Suitably, as it was to turn out, Ham Polo Club newly revived by Billy Walsh, won the cup in the first post-war tournament of 1947. Later names engraved on the trophy include some of the leading players of their day; among them Peter W. Dollar, Alec Harper, Haunut Sing, Heskie Baig, Charles Smith-Ryland, John Lankin and Humphrey Patrick Guinness.
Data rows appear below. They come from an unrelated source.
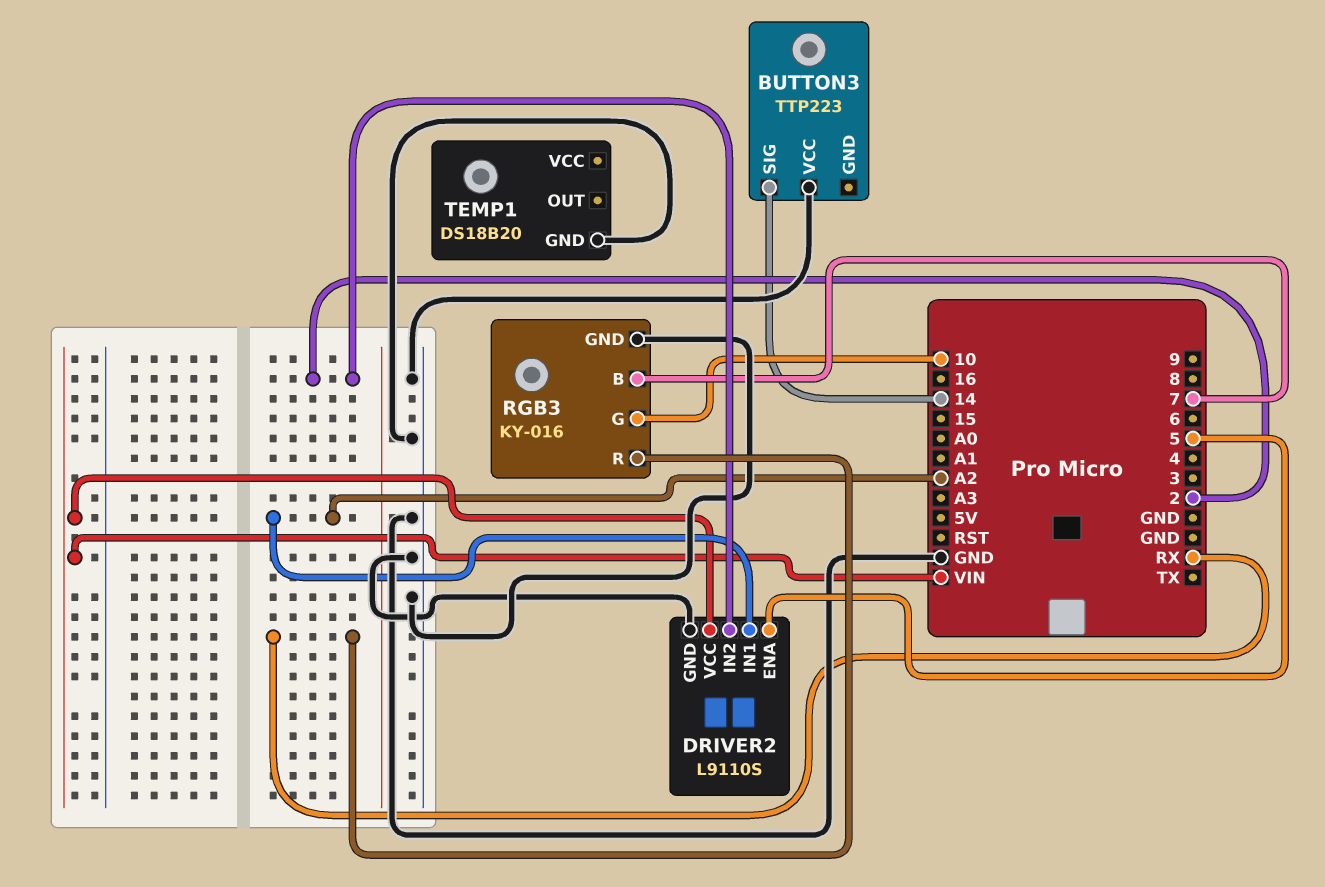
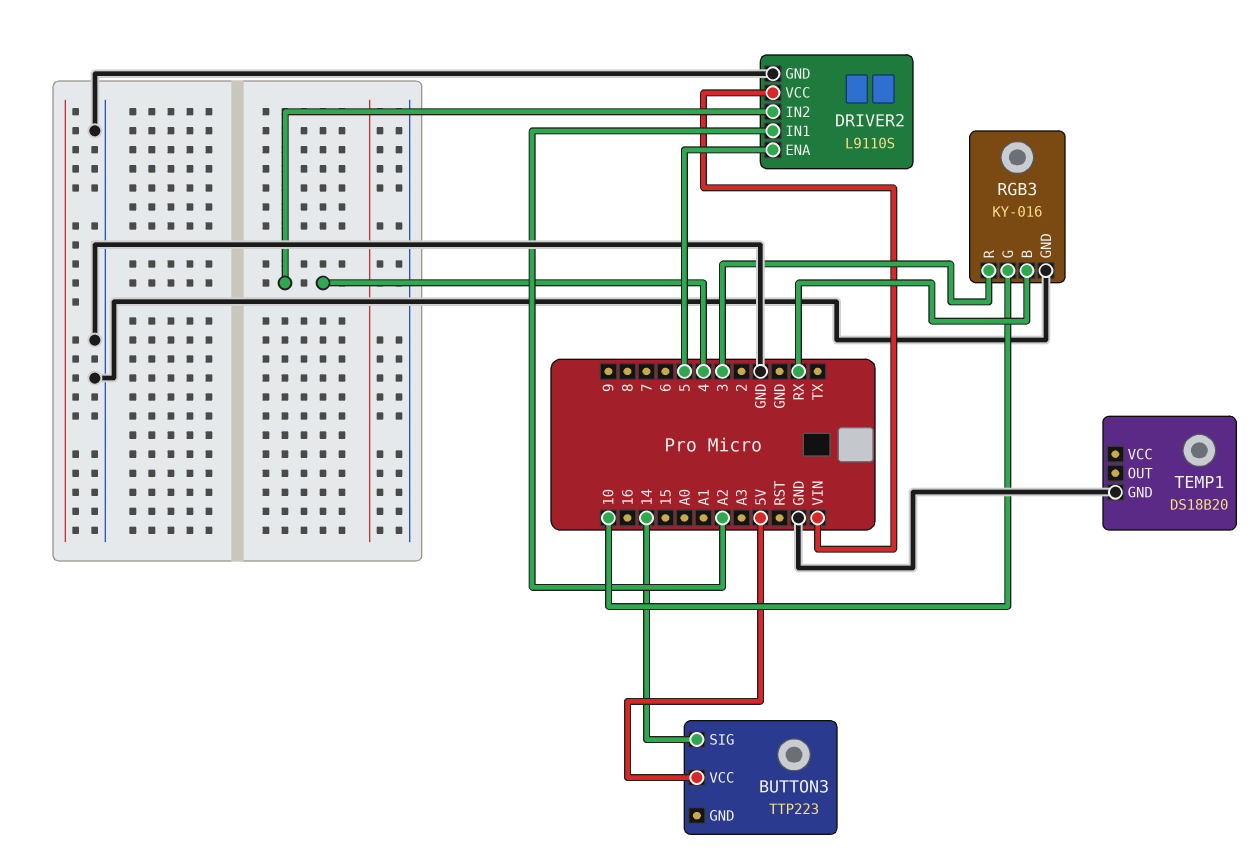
BUTTON3 pin VCC: GND -> 5V
DRIVER2 pin IN2: 2 -> 4
RGB3 pin B: 7 -> RX
RGB3 pin R: RX -> 3

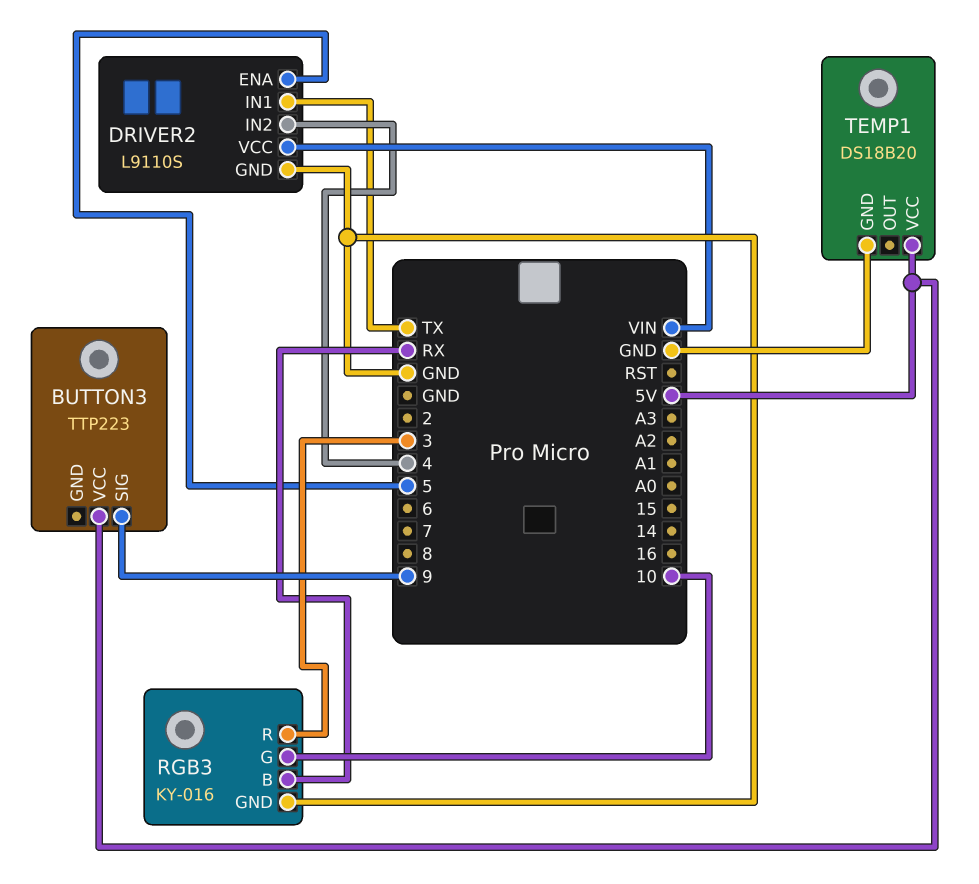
BUTTON3 pin SIG: 14 -> 9
DRIVER2 pin IN1: A2 -> TX
TEMP1 pin VCC: none -> 5V

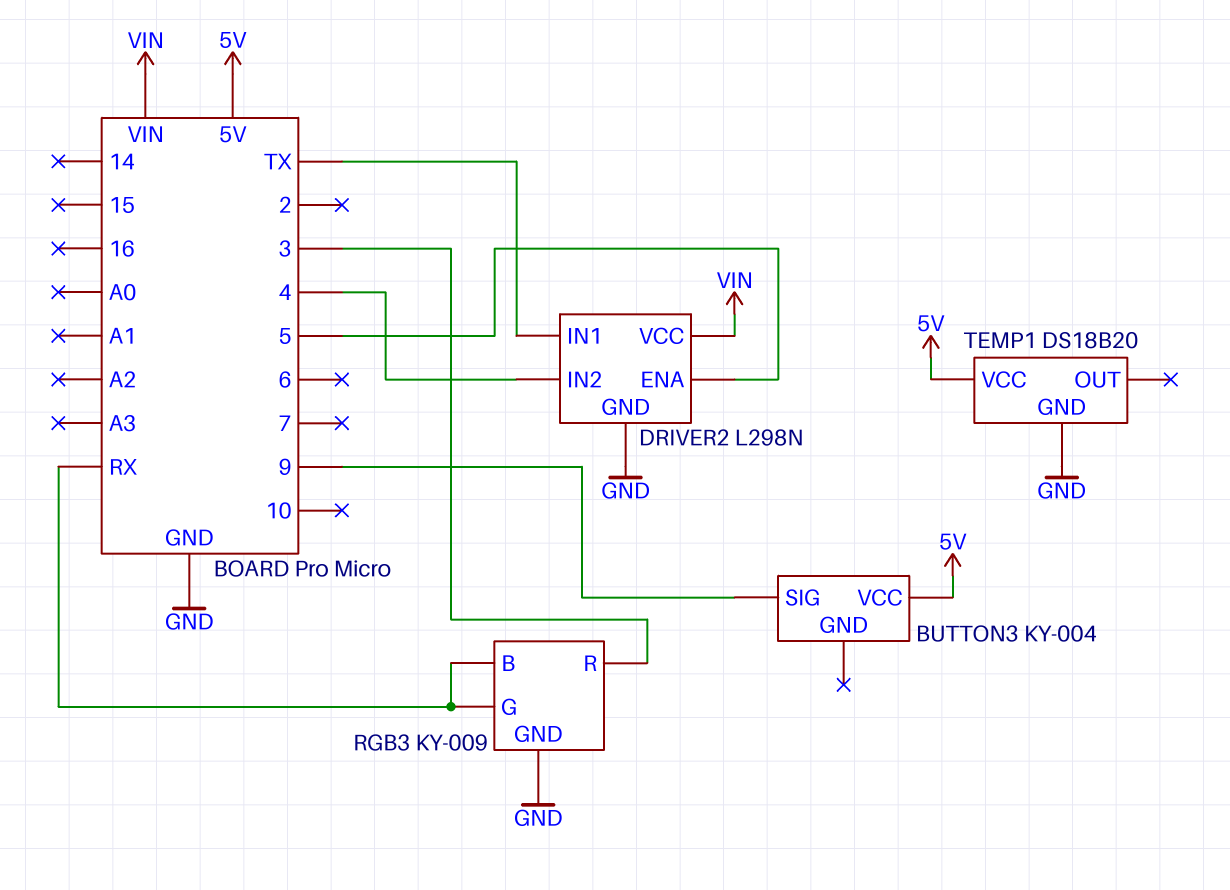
BUTTON3: TTP223 -> KY-004
DRIVER2: L9110S -> L298N
RGB3: KY-016 -> KY-009
RGB3 pin G: 10 -> RX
Following the closure of the Roehampton Polo Club, Edward Tauchert, then player at Ham Polo Club arranged for the Roehampton Golf Club to kindly donate the trophy to Ham Polo Club where it has remained ever since. It became a popular trophy at Ham and in the 1990s through the efforts of John O'Driscoll the Roehampton was reintroduced as a Tournament.

The Tournament Today

From 2008 until 2015 the League stages of the tournament were being played at Ali Albwardy's private polo grounds in Windsor, the base of Dubai Polo Team. The finals though were still held at Ham Polo Club on the Number One ground. From 2016 onwards the early games have been held at the Black Bears grounds in Henley-upon-Thames with the finals day still taking place at Ham Polo Club

In 2012, the 110th year of the competition, a sponsorship deal was signed with Bang and Olufsen of Kingston with the tournament becoming known as the 'Roehampton Trophy brought to you by Bang and Olufsen of Kingston'. In 2015, 2016 and 2017 sponsorship was taken on by London Square, the developers behind the restoration of the Royal Star and Garter Home, Richmond. In 2020 the title sponsorship was taken by Fabergé.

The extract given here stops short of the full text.